2. Departmental service of subpoenas on law enforcement officers and fire service personnel must be accomplished in accordance with R.S. 13:3661.1 to be considered effective.
3. A subpoena request on behalf of any party shall be accompanied by a check or money order to cover witness fees pursuant to R.S. 49:956(5), R.S. 13:3662(A) (law enforcement officers), or other applicable law. Witness fees for experts shall be set by the administrative law judge in accordance with R.S. 49:950 et seq. The check or money order shall be made payable to each witness subpoenaed, or as provided for law enforcement witnesses.
4. Additional witness fees must be submitted in order for a subpoena to be reissued due to a continuance or other reason.
5. The subpoena should include the following:
  a. the heading contained in §311.B of these Rules;
  b. the name of the party and the representative or attorney requesting the subpoena;
  c. the docket number of the case;
  d. the complete name, service address (with directions if necessary), and telephone number of the person being subpoenaed;
  e. a sufficient description of any document or item to be produced; and
  f. the date, time, place and proceeding for which the subpoena is requested.

C. A subpoena adapted from the Louisiana Code of Civil Procedure formulary is acceptable. Sample subpoena forms and forms for requesting subpoenas are available from the clerk of court.

D. Failure of a witness to appear or respond to a subpoena will not be grounds for a continuance unless Paragraph B.1 above has been complied with, and the request for the subpoena was received by the division at least 10 days before the date required for appearance, production or inspection. However, the administrative law judge may grant a continuance or exception when the interest of justice requires it.

E. Only the administrative law judge may dismiss a witness who appears at a hearing pursuant to a subpoena issued by the Division.

  AUTHORITY NOTE: Promulgated in accordance with R.S. 49:991 et seq., and amendments to R.S. 32:668.A effective August 1, 2012.

HISTORICAL NOTE: Promulgated by the Department of Civil Service, Division of Administrative Law, LR 28:43 (January 2002), amended LR 38:2948 (November 2012).

  §521. Discovery
  A. Any party to a proceeding may conduct discovery in all manners as provided by the Louisiana Code of Civil Procedure.
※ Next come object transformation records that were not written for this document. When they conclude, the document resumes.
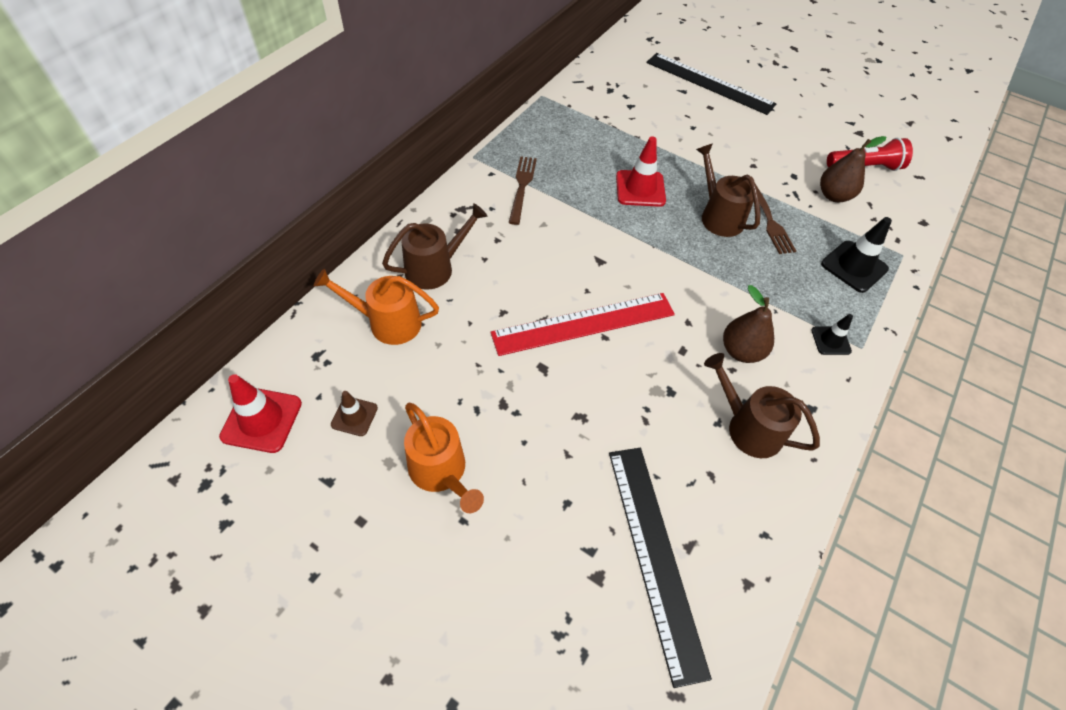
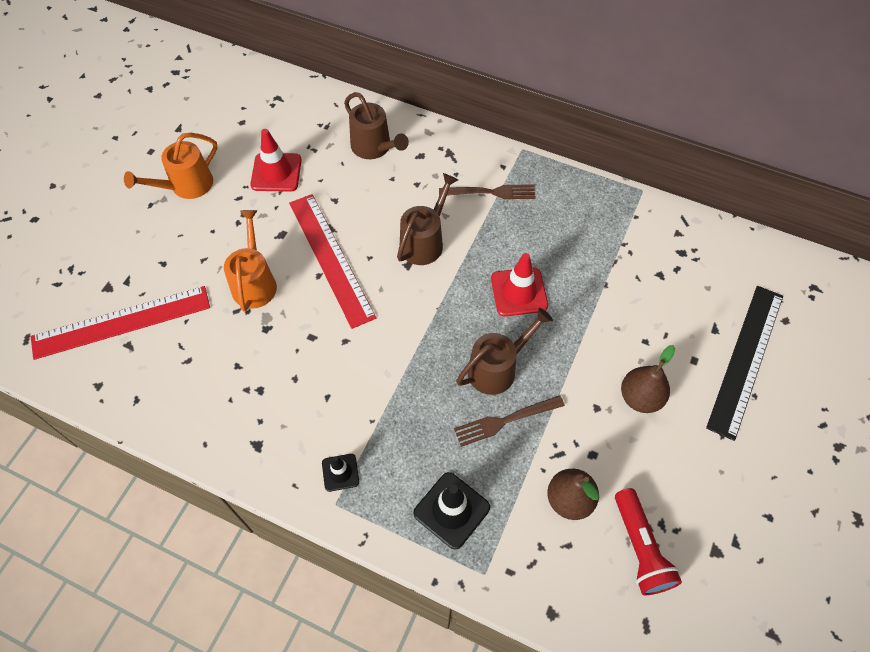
camera: 85 degrees right, 5 degrees up
(262, 420) = (222, 84): red traffic cone -> red traffic cone (276, 172)
(354, 416) = (228, 130): brown traffic cone -> none
(388, 323) = (312, 130): orange watering can -> orange watering can (254, 282)
(655, 556) = (121, 322): black ruler -> red ruler
(741, 351) = (316, 386): brown pear -> brown pear (640, 397)
(748, 427) = (234, 390): brown watering can -> brown watering can (424, 241)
B. In the interest of administrative economy, the parties should first attempt to obtain discovery by agreement or through the Public Records Act, R.S. 44:1 et seq.

C. The administrative law judge, for good cause, may issue any order to protect a party or person from annoyance, embarrassment, oppression, disclosure of confidential information, undue burden or expense.

D. The following Section applies only in cases adjudicated pursuant to the Louisiana Implied Consent Law, R.S. 32:661 et seq.

1.
Requests for discovery should be made at the same time as the request for hearing.
2. Failure to request discovery at the time the hearing request is filed may result in a continuance if a response is not timely received, but not necessarily a dismissal of the case.
3. A subpoena duces tecum is not proper for obtaining documents or things from a party to the proceeding. When attempting to obtain documents or things from a party to the proceeding, the party seeking the items must do so through discovery, by a request for production of documents.

  AUTHORITY NOTE: Promulgated in accordance with R.S. 49:991 et seq.

HISTORICAL NOTE: Promulgated by the Department of Civil Service, Division of Administrative Law, LR 28:43 (January 2002), amended LR 38:2948 (November 2012).

  §523. Exhibits
  A. Maps, drawings and other exhibits should not exceed 8 1/2 by 14 inches unless they are folded or reduced to the required size.

B. During an in-person hearing, copies of exhibits should be furnished to the administrative law judge and all parties, unless the administrative law judge rules otherwise.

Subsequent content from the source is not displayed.